2.3.3. Limitations of the Study

In the analysis of digital models, other engineering methods of investigation can also be used. For example, to study the central heating methods of Roman baths (Hypocaust) based on the double floor, it is possible to use the finite element analysis technique CFD analysis [36]. In this example, research with traditional methods is very difficult to achieve [37]. The fabrication, movement, and mounting of the gigantic statues (Rapa Nui) of Easter Island is also a subject that can be approached through engineering-based simulation.

Therefore, I must note that there are many ways to analyze the ICH elements, but in this paper, the emphasis will be on only one study procedure—one that targets a number of elements for which there is no sample in museums, but there is sufficient historical information on their existence and operation. Many elements that fall into ICH cannot be analyzed using this procedure (traditions, songs, dances, rituals, legends, etc.), and a new study approach is needed.

3. Case Study: Dacian Dracon

3.1. The First Step—Identify and Clarify the Problem

The Dacian Draco has an interesting legend and appears in many historical sources. This element was the battle flag of the Dacians, Costobocs, and Tyragetes on the current territory of Moldova (northeast side of Romania) as well as of the Daco-Thracian Moesses from the south of the Danube river. The word Draco (Latin) and Dracon (Greek) mean “serpent” and “dragon”. It has the body of a dragon or a serpent and the head of a wolf with its jaws open. While the wolf’s head was made out of bronze or silver, the body was made of a textile material. The hollow wolf’s head was mounted on a pole and the noises that were produced by the banner when the wind blew were unusual and terrifying. The use of such a banner played the role of scaring the enemy’s horses and discouraging their troops [38].

The reason the Dacians chose a wolf as their totem has a rich ethnographic and folkloric background. All wild animals, regardless of their size or ruthlessness, can be tamed, except for the wolf, which prefers to die of hunger instead of giving up his freedom. The legend says that a tamed wolf saved Decebal’s life from a pack of wild wolves. The Dacian king managed to survive only because of the sacrifice of his trusted companion, which died defending him.

In folk tradition and in historical evidence, the ability of this flag to produce loud noises and powerful vibrations that were able to frighten their enemies or their horses is talked about.

Current research focuses on identifying and studying this flag, so as to confirm or invalidate information about producing powerful noises.

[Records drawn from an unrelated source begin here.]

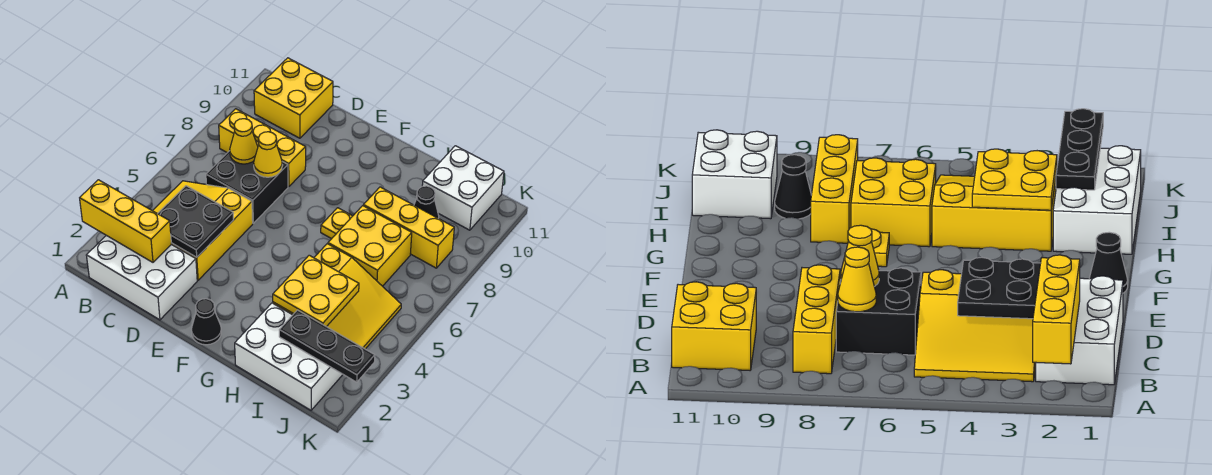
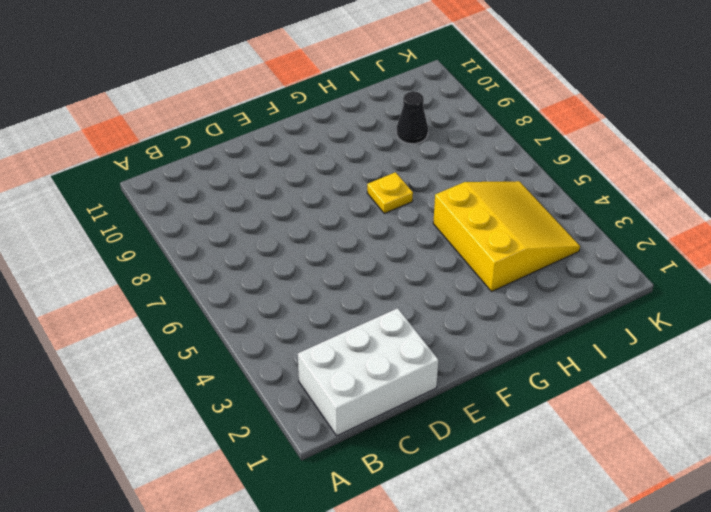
none -> yellow slope B3:D5 level 1 top D
none -> yellow brick B8:D8 level 1
none -> yellow brick B10:C11 level 1

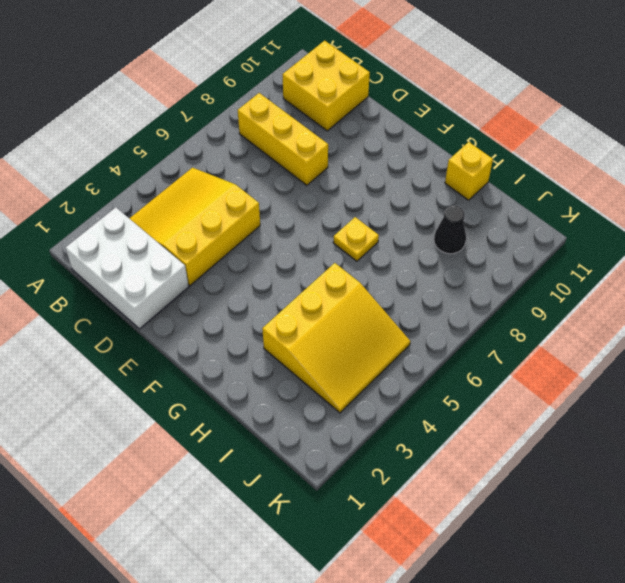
yellow brick H11 level 1 -> none
none -> black brick C6:D7 level 1
none -> black cone F1 level 1
none -> white brick H1:J2 level 1

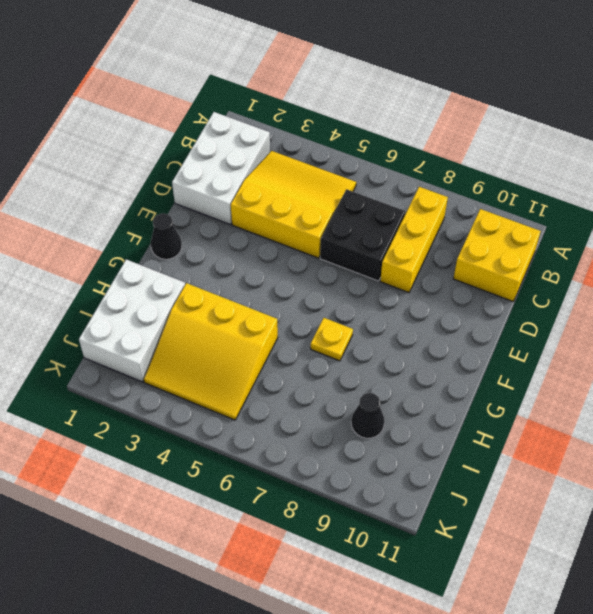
none -> yellow brick H6:I7 level 1
none -> yellow brick H8:J8 level 1
none -> white brick I10:J11 level 1

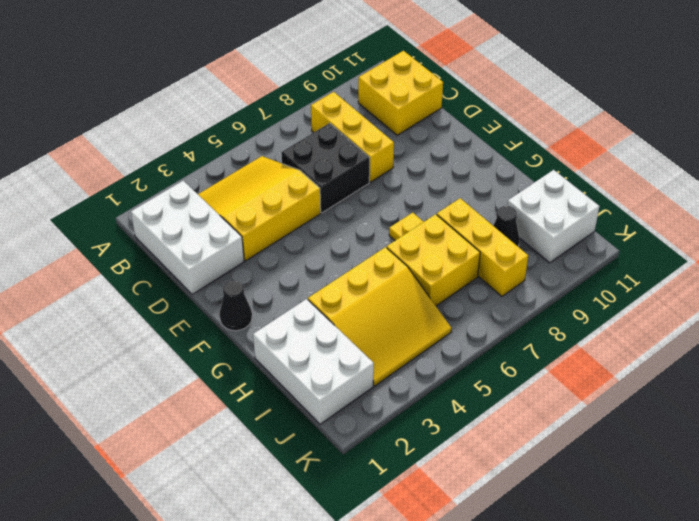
none -> yellow brick A2:C2 level 2
none -> black plate C3:D4 level 2
none -> yellow cone C7 level 2

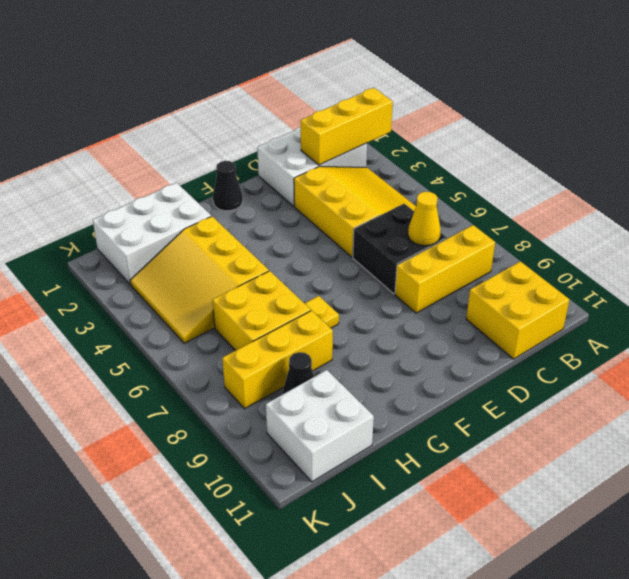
none -> black plate C3:D4 level 2
none -> yellow cone D7 level 2
none -> yellow plate H3:I4 level 2

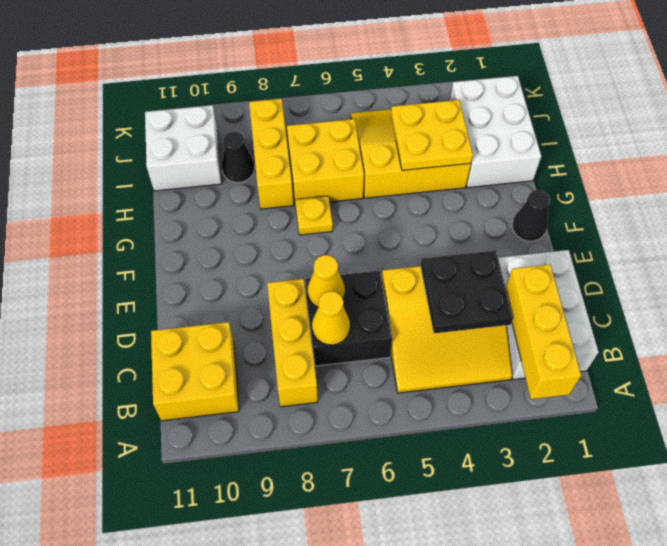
none -> black plate I2:K2 level 2

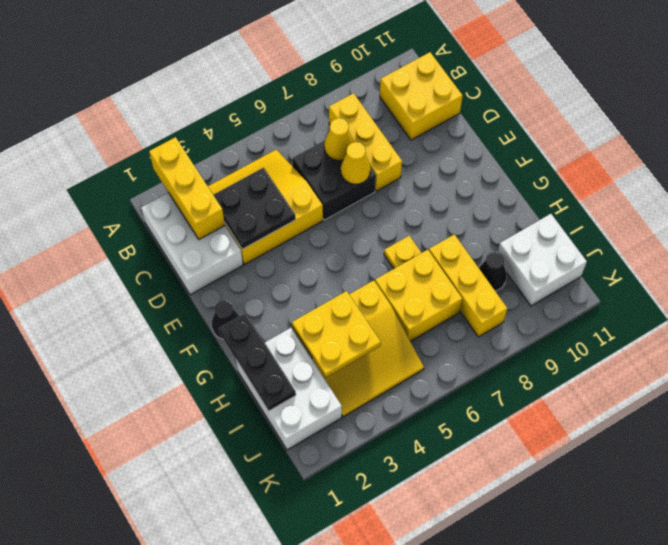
black plate G1:I1 level 2 -> black plate I2:K2 level 2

3.2. The Second Step—Inventory and Classification of Archaeological Evidence and Available Information

In the following, some historical proof on the existence and use of the Dacian flag are presented.

Trajan’s Column is one of the most important monuments of European antiquity and a source of great importance for the knowledge of Romanian national history. Built by the architect Apolodor of Damascus, on the orders of Emperor Trajan, the monument represents a wonderful visual chronic of the Dacian–Roman war. The Column was inaugurated on 12 May 113 AD and is still preserved in the Trajan’s Forum in Rome.

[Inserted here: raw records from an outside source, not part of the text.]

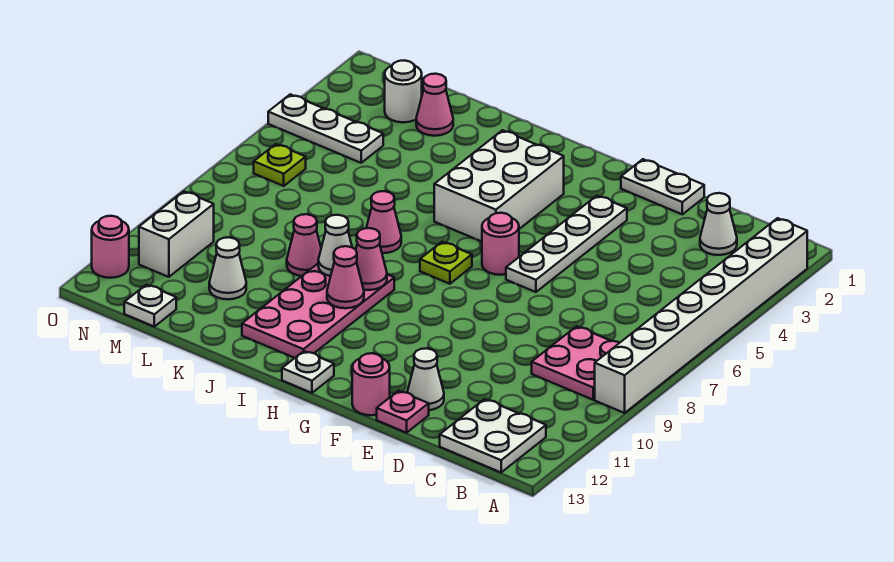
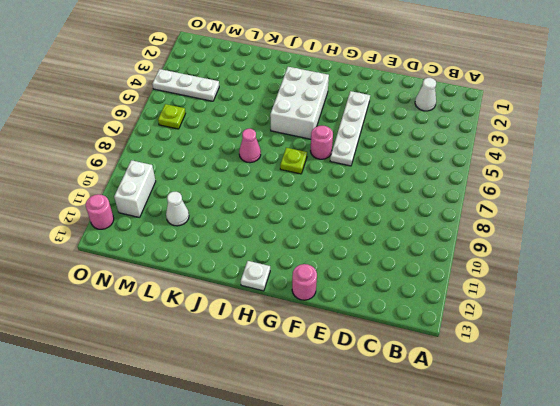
none -> white brick A2:A9 level 1
none -> pink plate B8:C9 level 1
none -> white plate B12:C13 level 1

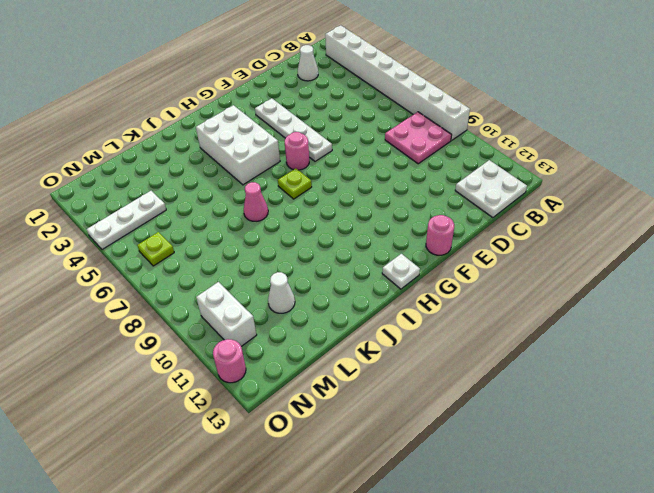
none -> white plate E1:F1 level 1
none -> white cone E12 level 1
none -> pink plate E13 level 1

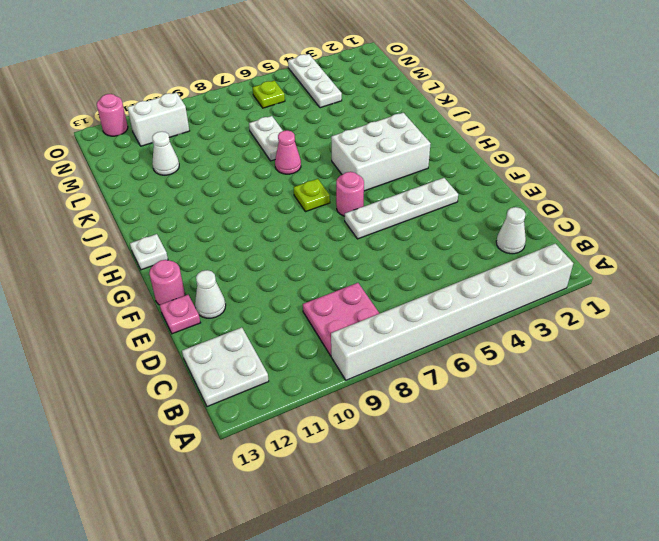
white plate K7:L7 level 1 -> white plate E1:F1 level 1
none -> pink plate I9:J12 level 1
none -> pink cone K9 level 1
none -> pink cone L2 level 1

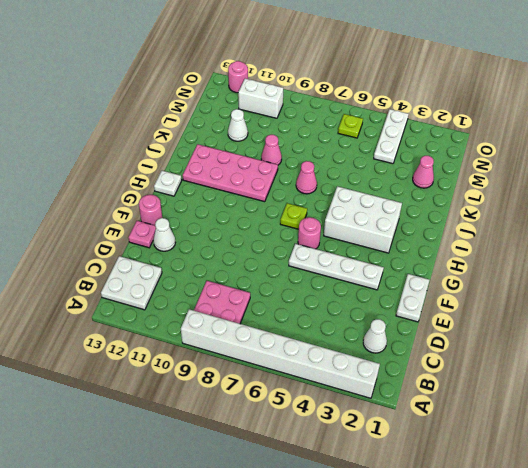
none -> white round brick M2 level 1
none -> white plate M13 level 1
none -> pink cone I9 level 2

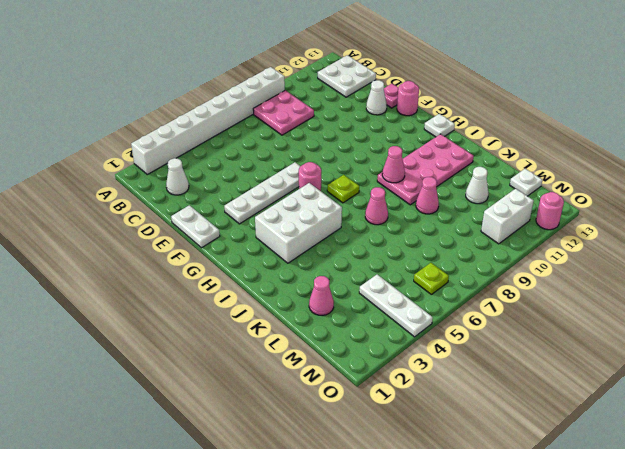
none -> white round brick M2 level 1
none -> pink cone I10 level 2
none -> white cone J9 level 2

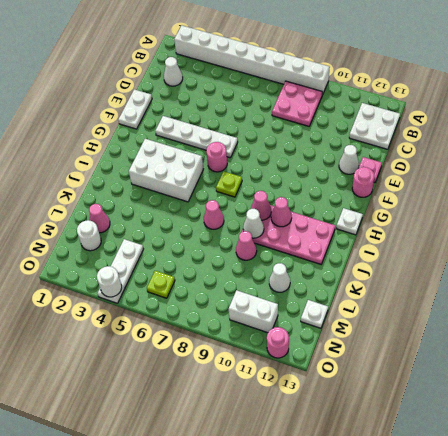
white round brick O4 level 2 -> none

The column has a height of about 30 m and is decorated with a spiral-shaped bas relief that depicts scenes from the Dacian–Roman confrontations. Originally, the column had on its top a statue of Trajan, which disappeared and was replaced in 1598 with a statue of St. Peter, made of bronze.

The bas reliefs show battle scenes from Trajan’s campaigns against the Dacians 101–102 (at the top of the column) and 105–106 (at the bottom). An apogee of the art of the Roman historical bas relief, the 124 episodes that spiral the column and illustrate Trajan’s comments on the Dacian wars (De bello dacico), preserve their cultural relevance by their historical documentary character.

In Roman antiquity, architectural monuments as well as sculptures (reliefs and statuettes) were painted, i.e., colored with vivid colors. This way of visual perception in Roman society was a possible “legacy” from Greek art using the same method to color its own architectural and artistic monuments. Today, in the Western world, such a vision of architecture and sculptural art is no longer accepted as such during Egyptian, Greek, and Roman civilizations, etc., as well as in the occult Western religious age [39].

Of the 2662 figures, Emperor Trajan appears in 58 of them. Of the total of 155 scenes, 29% are scenes from the march to Dacia; in 21%, there are presented battle scenes, construction activities 12%, negotiations 9%, sacrifices 7%, Trajan’s speeches 6%, and the rest are other events or data submitted by historians [40].

One of the most important elements for the Dacian army, presented on the Column in more than 20 scenes, is their flag in the form of a wolf head, called Dacian Draco.

Below, some historical information on the existence of these battle flags, their provenance, and their use is presented. The author did not find a historical source that made it clear that these flags were built to frighten their enemies or their horses, but the engineering study starts with this hypothesis, according to the fact that flags produced very strong noise when the air passed with the speed through them.

One of the most important historians of the Roman Empire, Arrianus, referred in his work to the dracones (Tact., 35.3–4). In Wheeler’s translation and interpretation [41], the Roman army used these flags and it is said to be a hissing cloth. Presented here are some possibilities of the origin of this flag: Scythian, Sarmatian, Dacian, Parthian, and Thracian. Nevertheless, whatever the origin of this flag, it is very clear that there is irrefutable proof of its use by the Dacians (on Trajan’s Column) and then, after the Dacian wars, this flag was taken over by the Romanian army [41].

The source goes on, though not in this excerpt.